- Venue: Beijing National Aquatics Center
- Dates: 10 September
- Competitors: 9 from 5 nations
- Winning time: 58.87

Medalists
- 1st place, gold medalist(s):  / Valerie Grand Maison / Canada
- 2nd place, silver medalist(s):  / Chelsey Gotell / Canada
- 3rd place, bronze medalist(s):  / Kelley Becherer / United States

= Swimming at the 2008 Summer Paralympics – Women's 100 metre freestyle S13 =

The women's 100m freestyle S13 event at the 2008 Summer Paralympics took place at the Beijing National Aquatics Center on 10 September.
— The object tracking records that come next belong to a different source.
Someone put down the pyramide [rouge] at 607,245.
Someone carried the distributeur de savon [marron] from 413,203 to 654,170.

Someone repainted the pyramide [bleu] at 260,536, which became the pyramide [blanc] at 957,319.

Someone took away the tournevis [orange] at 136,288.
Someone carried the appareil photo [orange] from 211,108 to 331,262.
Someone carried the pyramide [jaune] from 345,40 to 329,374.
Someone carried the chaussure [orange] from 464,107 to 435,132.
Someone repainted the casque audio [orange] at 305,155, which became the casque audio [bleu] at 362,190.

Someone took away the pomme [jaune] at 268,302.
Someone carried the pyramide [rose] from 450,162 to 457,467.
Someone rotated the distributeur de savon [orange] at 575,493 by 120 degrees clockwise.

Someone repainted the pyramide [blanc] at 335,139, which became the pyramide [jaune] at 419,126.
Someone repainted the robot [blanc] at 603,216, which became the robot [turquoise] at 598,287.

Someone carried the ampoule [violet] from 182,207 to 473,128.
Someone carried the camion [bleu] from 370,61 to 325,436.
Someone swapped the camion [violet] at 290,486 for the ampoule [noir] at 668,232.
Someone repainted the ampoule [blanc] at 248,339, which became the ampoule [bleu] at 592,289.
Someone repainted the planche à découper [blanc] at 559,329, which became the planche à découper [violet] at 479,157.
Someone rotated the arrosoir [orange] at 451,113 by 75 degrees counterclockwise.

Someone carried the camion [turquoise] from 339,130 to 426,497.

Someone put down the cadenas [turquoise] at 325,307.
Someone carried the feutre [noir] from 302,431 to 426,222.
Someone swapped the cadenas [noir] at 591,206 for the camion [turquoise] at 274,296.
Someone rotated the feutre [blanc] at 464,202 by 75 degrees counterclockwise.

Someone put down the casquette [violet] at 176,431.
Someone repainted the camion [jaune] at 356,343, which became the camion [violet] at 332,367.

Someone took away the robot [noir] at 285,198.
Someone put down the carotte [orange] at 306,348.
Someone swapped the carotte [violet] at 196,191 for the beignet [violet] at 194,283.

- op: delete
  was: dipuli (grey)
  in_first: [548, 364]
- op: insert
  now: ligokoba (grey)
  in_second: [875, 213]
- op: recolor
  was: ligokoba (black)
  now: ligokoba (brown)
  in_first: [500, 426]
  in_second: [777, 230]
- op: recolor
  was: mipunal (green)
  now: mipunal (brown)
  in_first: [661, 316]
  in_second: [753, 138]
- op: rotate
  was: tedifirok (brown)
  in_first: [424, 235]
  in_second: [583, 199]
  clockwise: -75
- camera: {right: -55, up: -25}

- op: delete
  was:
There were two heats; the swimmers with the eight fastest times advanced to the final.

==Results==

===Heats===
Competed from 09:20.

====Heat 1====

| Rank | Name | Nationality | Time | Notes |
|---|---|---|---|---|
| 1 | Kelley Becherer | United States | 1:00.27 | Q |
| 2 | Iryna Balashova | Ukraine | 1:02.37 | Q |
| 3 | Prue Watt | Australia | 1:02.61 | Q |
| 4 | Jenny Coughlin | Great Britain | 1:06.18 | Q |

====Heat 2====

| Rank | Name | Nationality | Time | Notes |
|---|---|---|---|---|
| 1 | Valerie Grand Maison | Canada | 1:00.39 | Q |
| 2 | Chelsey Gotell | Canada | 1:01.74 | Q |
| 3 | Kirby Cote | Canada | 1:02.53 | Q |
| 4 | Rhiannon Henry | Great Britain | 1:03.02 | Q |
| 5 | Teigan van Roosmalen | Australia | 1:07.64 |  |

===Final===
Competed at 17:16.

| Rank | Name | Nationality | Time | Notes |
|---|---|---|---|---|
| 1st place, gold medalist(s) | Valerie Grand Maison | Canada | 58.87 | WR |
| 2nd place, silver medalist(s) | Chelsey Gotell | Canada | 1:00.26 |  |
| 3rd place, bronze medalist(s) | Kelley Becherer | United States | 1:00.46 |  |
| 4 | Kirby Cote | Canada | 1:00.95 |  |
| 5 | Iryna Balashova | Ukraine | 1:01.56 |  |
| 6 | Prue Watt | Australia | 1:01.59 |  |
| 7 | Rhiannon Henry | Great Britain | 1:01.79 |  |
| 8 | Jenny Coughlin | Great Britain | 1:06.94 |  |

Q = qualified for final. WR = World Record.